Researchers at the University of Arkansas are working to improve the sustainability of the poultry industry through the genetic selection of more water-efficient broilers.
“Water scarcity is becoming a bigger issue in certain parts of the country. There are some poultry growers on well water that have had to drill deeper to get enough water to cool their houses,” explained Walter Bottje, professor of poultry science, Division of Agriculture, University of Arkansas.
Bottje is the project director of a multi-institutional U.S. Department of Agriculture (USDA) National Institute of Food and Agriculture (NIFA) grant that includes the water efficiency selection project led by Sara Orlowski, a geneticist at the University of Arkansas.
Two-thirds of the global population experiences water scarcity at least one month each year, a number that is expected to grow as the world’s population continues to grow, according to a 2018 report from the United Nations.
Just a one percent increase in water conversion ratio within the poultry industry could save more than 1.9 million gallons of water annually, according to Orlowski.
Genetic selection for water intake
Now in its fourth generation of genetic selection for water intake, the water-efficiency selection project is focused on the divergent breeding of broilers for both higher and lower water efficiency. So far, breeding for water efficiency has revealed no negative impacts on feed conversion.
The researchers plan to evaluate future generations of water-efficient broilers for any impact on gut health and integrity, changes in breast meat yields or any other physiological differences.
Multi-institution project focuses on poultry water and nutrient efficiency
The study is a part of a five-year multi-institution project to improve the efficiency of water and nutrient use in the poultry industry.

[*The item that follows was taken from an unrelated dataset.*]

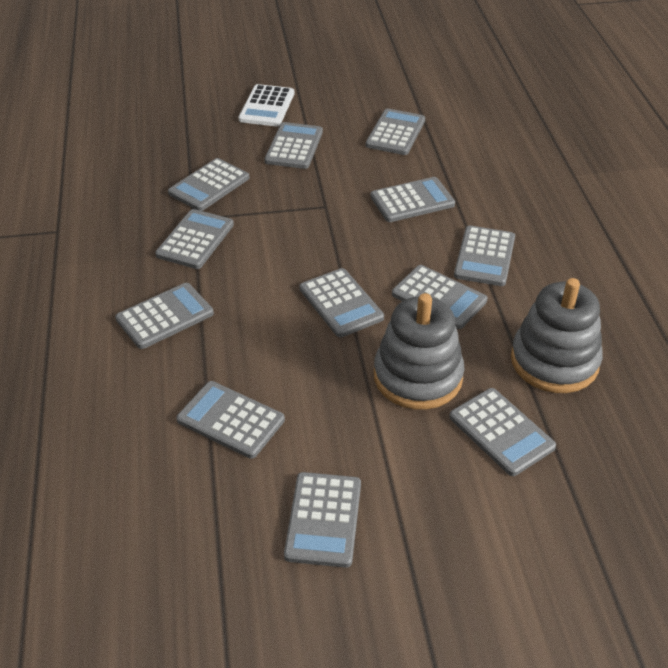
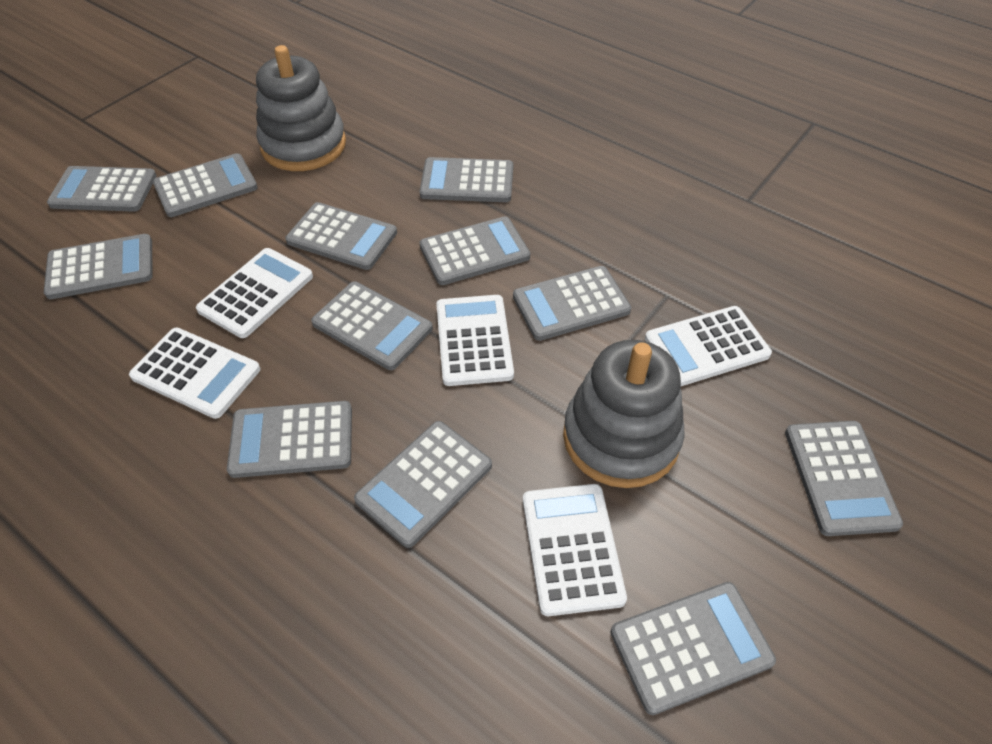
white calculator: 1 -> 5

For example, another group of researchers from the Arkansas Agricultural Experiment Station and the University of Tennesee developed a low-pressure sprinkler technology for cooling that lowers heat stress while resulting in a water savings of up to 67% compared to other cooling approaches.
The multi-institution comprehensive project, that includes research, teaching and extension components, brings together researchers from the Arkansas Agricultural Experiment Station, the research arm of the University of Arkansas System Division of Agriculture, and Cornell University along with five other Universities.